After flipping the leader of LulzSec, an offshoot of the hacker collective Anonymous, the FBI last week arrested five of his fellow hackers in raids that extended to the United Kingdom and Ireland. The leader, Hector Xavier Monsegur, 28, also known as “Sabu,” was arrested last June in New York City. Since that time, according to authorities, he has been working undercover for the federal law enforcement agency.

During a 50-day rampage last year, LulzSec wreaked havoc on the websites of HBGary, Sony Pictures, Fox, the FBI’s InfraGard network and PBS, in addition to government systems in Algeria, Yemen and Tunisia.

Following the arrests, Anonymous vandalized the websites of Panda, an antivirus software maker in Spain, and a New York City police supplier, as well as posting to the Web some out-of-date code for Symantec’s Norton antivrus program.

The tepid response to the arrests could be a sign that Anonymous is in disarray. The raids will have an impact on how Anonymous operates, according to Jeffrey Carr, CEO of Taia Global and author of Inside Cyber Warfare: Mapping the Cyber Underworld.

“Trust has essentially evaporated in that group,” he told TechNewsWorld.

“They’ll have to install some type of trust mechanism because they don’t know how deep the FBI’s informants list runs,” he added.

“That’s going to slow down their activities, but it surely won’t stop them,” he said. “Anonymous will continue to cause problems.”

Sony Finances Anonymous

Less than a year ago, entertainment giant Sony was the target of a series of hacker attacks that exposed on the Internet personal information for some 77 million of its customers. Sony blamed the hacker collective Anonymous for the breach. So it’s unlikely that the company was happy to learn last week that it was indirectly subsidizing a legal fund established to defend members of the Guy Fawkes cult.

For its US$50 million marketing campaign to promote its new Vita portable gaming system, Sony reportedly bought the rights to a song by Atari Teenage Riot. Sony is just using the music from the song for the campaign, but had it listened to the track’s lyrics it might have realized where the band’s sympathies lay. The lyrics are sprinkled with references to Anonymous.

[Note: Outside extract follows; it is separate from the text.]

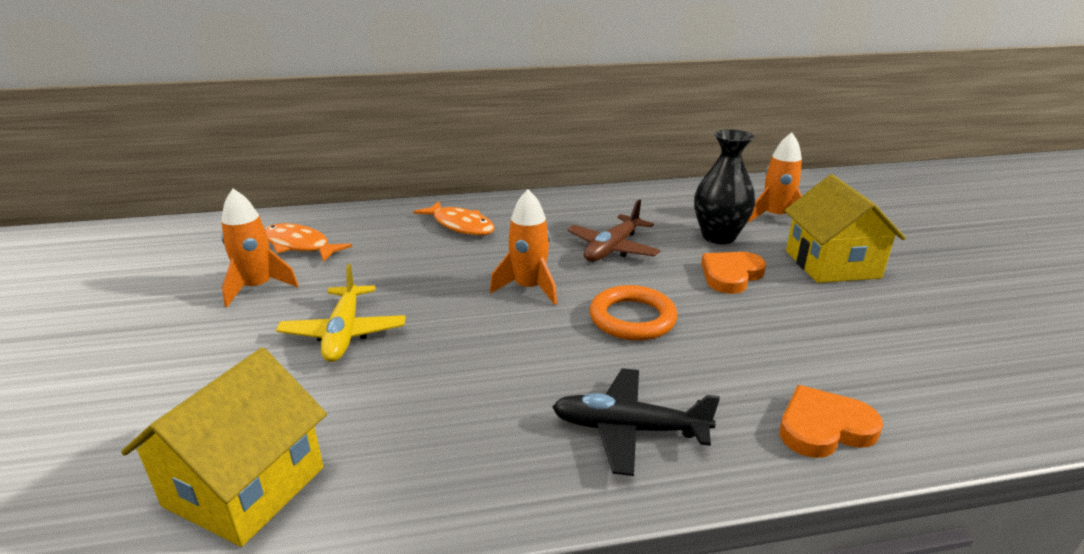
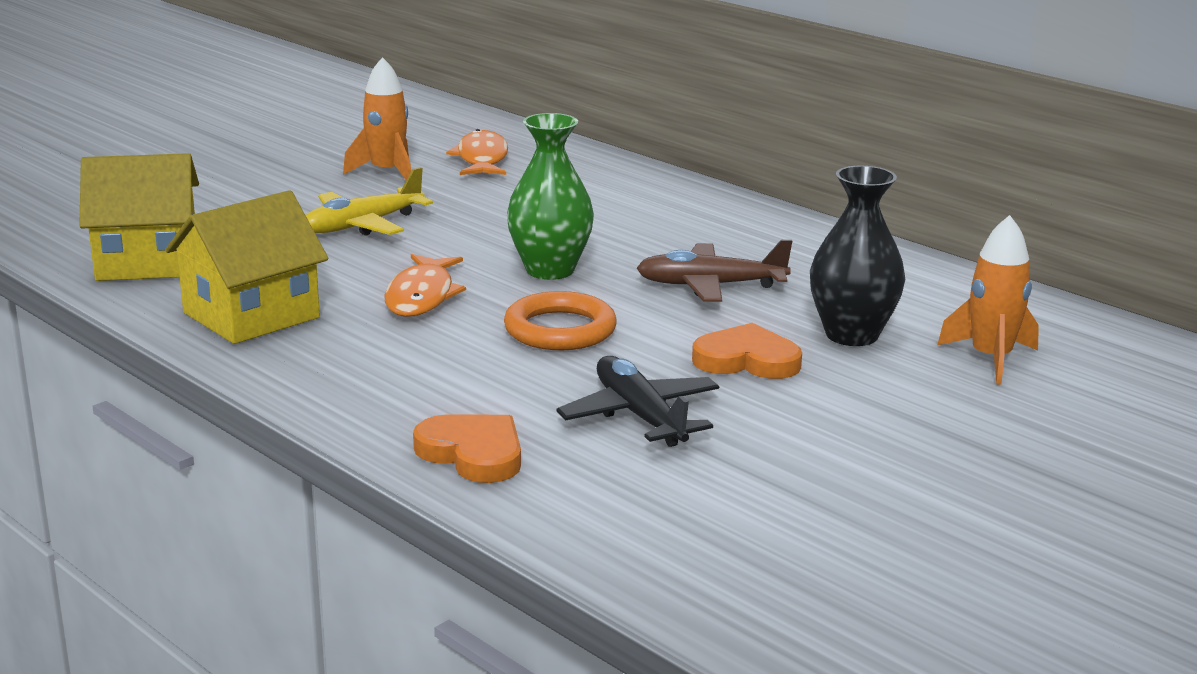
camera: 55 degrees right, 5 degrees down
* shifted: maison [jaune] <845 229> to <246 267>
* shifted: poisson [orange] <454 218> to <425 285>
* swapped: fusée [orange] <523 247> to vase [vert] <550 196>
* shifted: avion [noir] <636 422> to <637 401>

Alex Empire, a member of the band, explained in the group’s blog that the licensing fees paid by Sony for the song would be funneled to the Anonymous Solidarity Network, also known as “FreeAnons.”

Breach Diary

  • March 2: In protest of the ACTA agreement, hackers breached a film website in Panama and posted nearly 1,200 user names and password hashes to the Internet.
  • March 2: The Ministry of Finance for Trinidad was beached and more than 50 email addresses and phone numbers posted to the Internet.
  • March 4: Hackers reportedly breached Sony Music computers and stole 50,000 music files, most recorded by late pop star Michael Jackson.
  • March 7: Twitter suspended the account of LindenLeaks, an individual who posted on the service the names, grades, majors, phone numbers and email addresses of 180 students suspended last fall from Lindenwood University in Missouri.
  • March 7: McGill University shut down a website exposing information about donors to the school, including how much they’d given in the past, how much the university wanted from them to give now, their home addresses, personal phone numbers and connection to the university.